In order to divide the solution of the fuel material or breeder material into drops and to effectuate the solidification; pursuant to a process known from energia nucleare "The SNAM Process for the Preparation of Ceramic Nuclear Fuel Microspheres: Laboratory Studies", April 1970, Issue 4, Volume 17, by G. Brambilla, P. Gerontopulos, D. Neri; spray nozzles are perpendicularly arranged over a precipitation/gelation column formed from a gaseous ammonia phase and a liquid ammonia phase, above which the stream emanating therefrom is divided into individual drops by vibration. Inasmuch as the drops of the fuel or breeder material solution are initially travelling through a gaseous ammonia phase, there is achieved the formation of a shell of sufficient solidity for these drops so as to be able to withstand the impact on the liquid ammonia phase without permanent deformation or even fragmentation. However, in this known arrangement there was encountered the disadvantage that there had to be taken into consideration either extremely large dropping heights, meaning dropping heights of a number of meters, in order to attain the conditions desired in actual practice, or the impact of the drops on the aqueous ammonia phase was so large as to lead to non-uniform and unequally sized particles.
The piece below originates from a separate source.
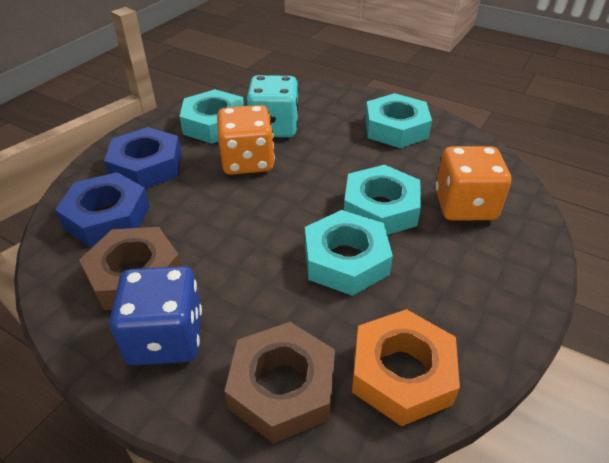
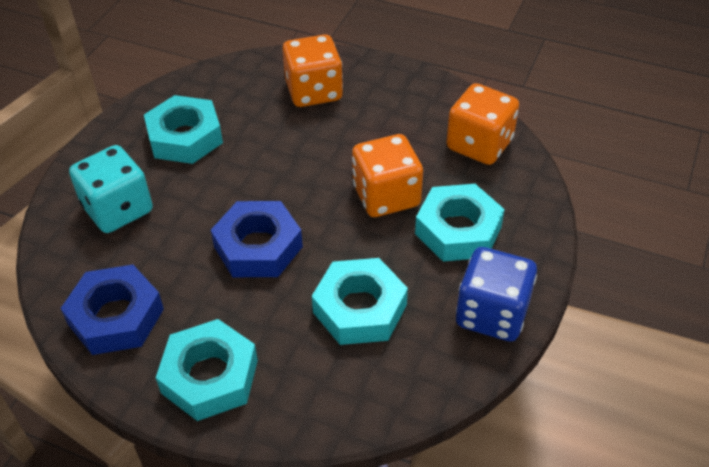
brown nut: 2 -> 0
orange dice: 2 -> 3
orange nut: 1 -> 0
In order to avoid these disadvantages, viscosity increasing substances, such as polyvinyl alcohol, have also been previously added to the fuel or breeder material solution so as to, in this manner, increase the inherent stability of the particles which are to be formed. Nevertheless, it was disadvantageous in this process that this necessitated additional and, consequently, cost-increasing measures in the production of the particles.
Furthermore, also known is a process for the production of fuel and/or breeder material particles in which an injection nozzle is directed from above at an angle of about 10.degree. to 45.degree. towards the surface of an organic liquid located in the receptacle at a small perpendicular distance from the nozzle, and provided for the solidification of the drops formed from the fuel or breeder material solution (German Laid-Open Patent Application No. 2,150,474). Through the angular positioning of the nozzle, and as a result of the low dropping height due to the small distance from the surface of the liquid, there is to be avoided that the drops which are injected from the nozzle will impact with force on the liquid surface. The additionally provided liquid hereby evidenced such a composition that a shell formation for the drops became superfluous prior to the passage into the liquid phase serving for solidification. However, it is disadvantageous, as has been indicated, that in this process there concurrently is not precluded the deformation of the drops, so that the particles formed therefrom are, to a considerable extent, not spherical. A further serious disadvantage is encountered in that, due to the interposition of a liquid preceding the passage into the phase serving for solidification there occurred a recombination of the separated drops, so that the particles produced pursuant to this process, additionally, appeared in considerably different sizes.